Contramaestre (Tovar, Mérida,1933 – Caracas, 1996) fue médico, poeta y pintor y en tiempos de El Techo de la Ballena se dio a conocer por su Homenaje a la necrofilia (1962), cuando las vísceras de res mal tratadas y pegadas a los lienzos comenzaron a corromperse al día siguiente de haberse inaugurado la exposición y empezó a moverse la materia de los «cuadros». Yo estaba allí cuidando la exposición. «El arte tiene vida», me dije, alborozado cuando me percaté de que lo exposición adquiría una vida distinta. Me acerqué y vi estupefacto que eran gusanos lo que se removía en las obras, pero gusanos del arte y no de la ya agusanada Revolución cubana. ¡Aquel fue un momento memorable. no solo para el arte sino para mi propia vida!

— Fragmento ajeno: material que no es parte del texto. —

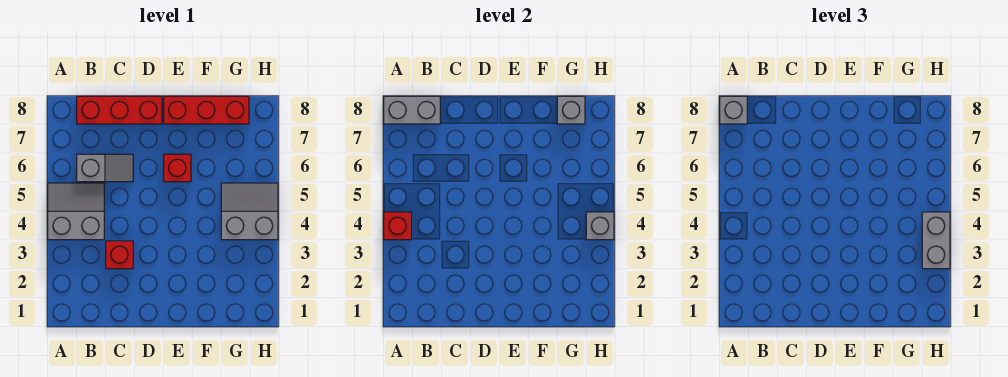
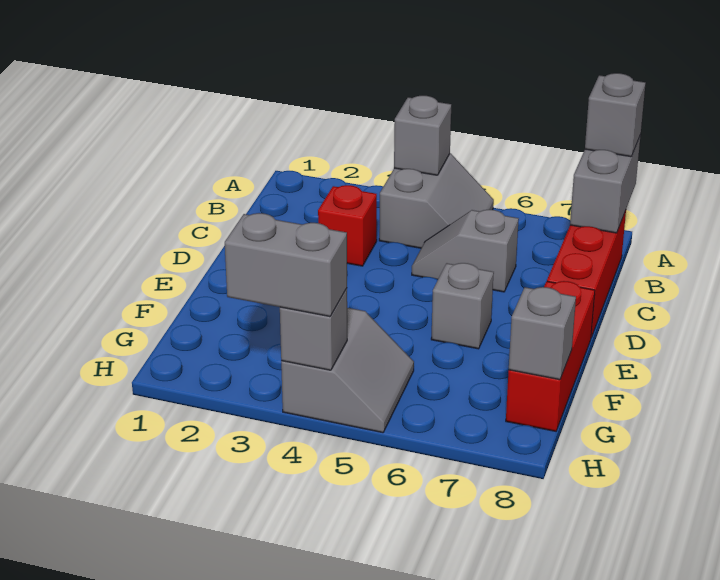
red brick A4 level 2 -> grey brick A4 level 2
grey slope B6:C6 level 1 top B -> grey slope C5:C6 level 1 top 6
red brick E6 level 1 -> grey brick E6 level 1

La Avenida Principal de El Cementerio fue inaugurada en los años cuarenta del siglo pasado, pero cuando nos tocó a mí y a Belén enterrar a una parienta, vimos a un par de ancianas enlutadas caminando por la acera de nuestra parroquia y le dije a Belén: ellas son amigas de la parienta que vamos a enterrar y van para el cementerio. En efecto, para allá iban, les dimos la cola y se sentaron atrás en el automóvil sin dejar de parlotear. Entonces constatamos con estupor cómo la vida económica del país se había deteriorado de manera estrepitosa y la avenida en otro tiempo limpia y espléndida, que terminaba justo frente a las rejas del Cementerio General del Sur, era un caudal de andrajosa miseria, tarantines y sucios infortunios. Cuando llegamos a la Roca Tarpeya, entramos a la avenida y comenzamos a abrirnos paso por entre los escombros humanos escuchamos a una de las ancianas que preguntaba a la amiga: «¿Y sí será bello allá?» refiriéndose desde luego a la plácida buenaventura celestial que por su avanzada edad ella sentía cada vez más cercana, y la otra anciana contestó: «¡Mi amor¡», hizo con el brazo un gesto que abarcaba todo el patético y descorazonador panorama de la decrépita avenida por la que muchas veces marché muchacho clamando justicia, y exclamó: «¡Si te parece bello esto, cómo no va a ser bello allá!».
Le conté la historia a Rafael Baquedano, mi amigo jesuita y me dijo: «¡La utilizaré en mi sermón del domingo!”.